Del resto quello che i salutisti e i moralisti non vogliono capire (anche quando scrivono le leggi) è che il vino non è un "superalcolico", non è un vizio da esorcizzare, limitare o magari proibire, non è un equivalente popolare della droga.
Il vino è civiltà. E imparare a degustarlo per capirne le delizie (anziché a tracannarlo per stordirsi) fa parte della sua raffinata cultura.
Se lo comprendessimo sarebbe facile riconoscere - ad esempio - che la "notizia" culturale del momento in Italia è il vino novello della recente vendemmia. Come la prima della Scala, ma molto più importante. Solo a una mentalità urbanocentrica - com'è quella dei media - sfugge un simile evento popolare dell'Italia profonda.
Ci sono altre verità da portare alla luce, in una eventuale difesa apologetica del vino. Per esempio questa: il vino non è una bevanda. La Coca Cola è una bevanda, il vino no.
Il vino - dicevo - è civiltà, come il diritto romano, come la nostra letteratura e la nostra musica. Come la poesia stilnovista, come Caravaggio e come Vivaldi.
E' civiltà anche il maiale, certo, infatti - e non a caso - è stato accostato alla musica di Verdi nella celebre - e sagacissima - battuta parmigiana secondo cui "il Rigoletto è c'me 'l gozen (come il maiale): non si butta via niente".

MA IL VINO È MOLTO DI PIÙ
Il vino che era di casa nella Roma, oggi fatta di ruderi, che visitiamo ai Fori imperiali o al Palatino e al Colosseo ed è di casa nella nostre cattedrali, come nelle feste paesane dei bellissimi borghi italiani.

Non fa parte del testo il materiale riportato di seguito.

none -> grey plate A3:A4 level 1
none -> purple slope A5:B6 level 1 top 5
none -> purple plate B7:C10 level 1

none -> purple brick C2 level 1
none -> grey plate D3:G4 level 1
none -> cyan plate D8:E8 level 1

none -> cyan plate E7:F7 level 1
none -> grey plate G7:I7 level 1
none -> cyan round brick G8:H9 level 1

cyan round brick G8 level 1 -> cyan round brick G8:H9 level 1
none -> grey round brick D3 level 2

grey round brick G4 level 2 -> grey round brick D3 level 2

Ieri - in rete - dappertutto si citava la poesia "San Martino" del Carducci: "Ma per le vie del borgo/ Dal ribollir dei tini/ Va l'aspro odor dei vini/ L'anime a rallegrar".
Dunque è da secoli che il vino è un grande evento culturale del popolo. Ma non solo perché è celebrato in tante sagre italiane di questi giorni, perché è cantato nelle poesie che da bambini ci hanno fatto affacciare alla letteratura o in quelle - penso a Baudelaire - che, da grandicelli, ci hanno sedotto.

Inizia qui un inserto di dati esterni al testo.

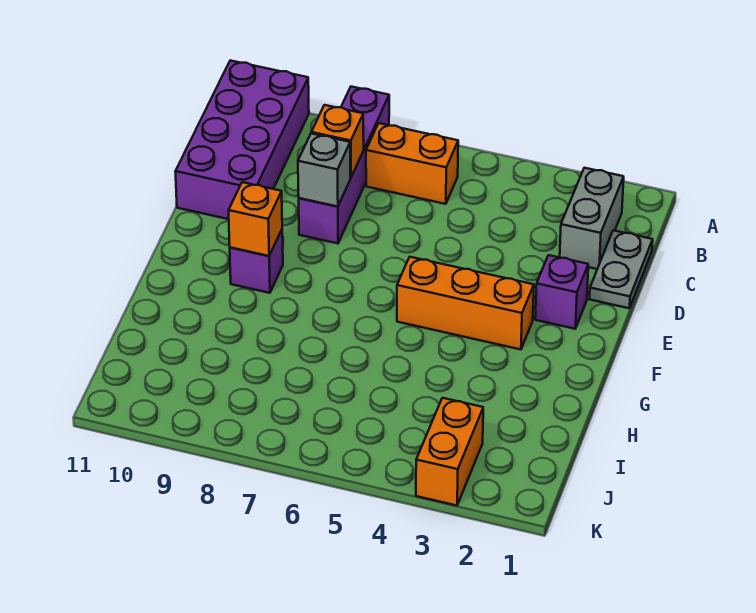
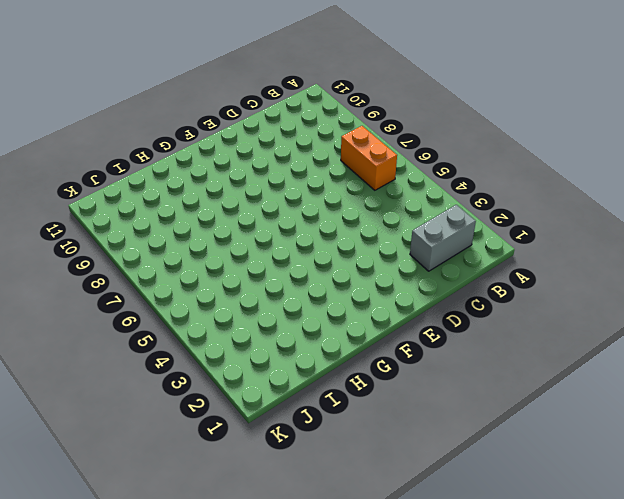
none -> purple brick A8:D8 level 1
none -> purple brick A10:D11 level 1
none -> grey plate C1:D1 level 1

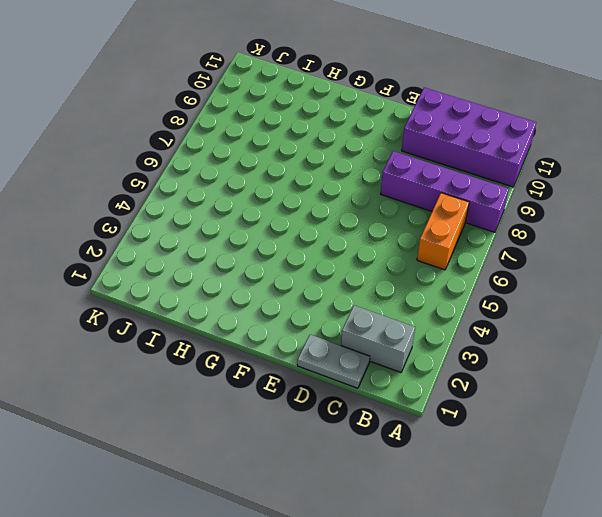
none -> purple brick E2 level 1
none -> orange brick F3:F5 level 1
none -> purple brick F9 level 1

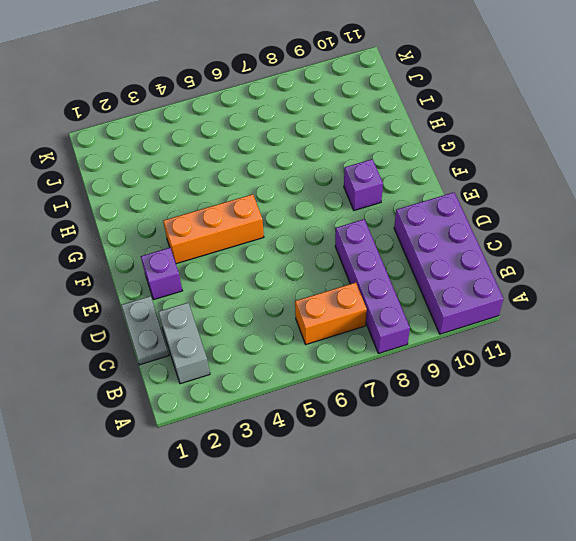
none -> orange brick J3:K3 level 1
none -> orange brick C8 level 2
none -> grey brick D8 level 2

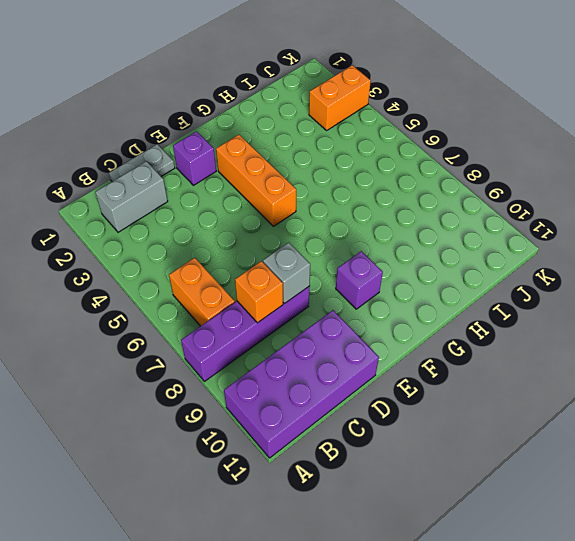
none -> orange brick F9 level 2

Per non dire della cultura latina che è intrisa tutta di vino, da Ovidio a Lucrezio, da Catullo e Orazio a Plinio e Petronio (memorabili le parole di Orazio: "Nessuna poesia scritta da bevitori d'acqua può piacere o vivere a lungo").
Il vino è ancora oggi un grande evento culturale non solo perché è una delle "eccellenze" del Made in Italy o perché - ad esempio in Toscana - le cantine sono diventate capolavori di architettura che, insieme alla degustazione, ospitano eventi artistici.
Ma anzitutto perché il vino è veramente uno dei più bei connotati della nostra identità. Lo aveva capito con straordinaria preveggenza Gilbert K. Chesterton che in un suo romanzo distopico del 1914, "L'osteria volante", immaginava una futura Inghilterra in cui un'alleanza tra Islam e grossi poteri economici avrebbe messo fuorilegge gli alcolici (una metafora per dire la liquidazione della civiltà giudaico-cristiana).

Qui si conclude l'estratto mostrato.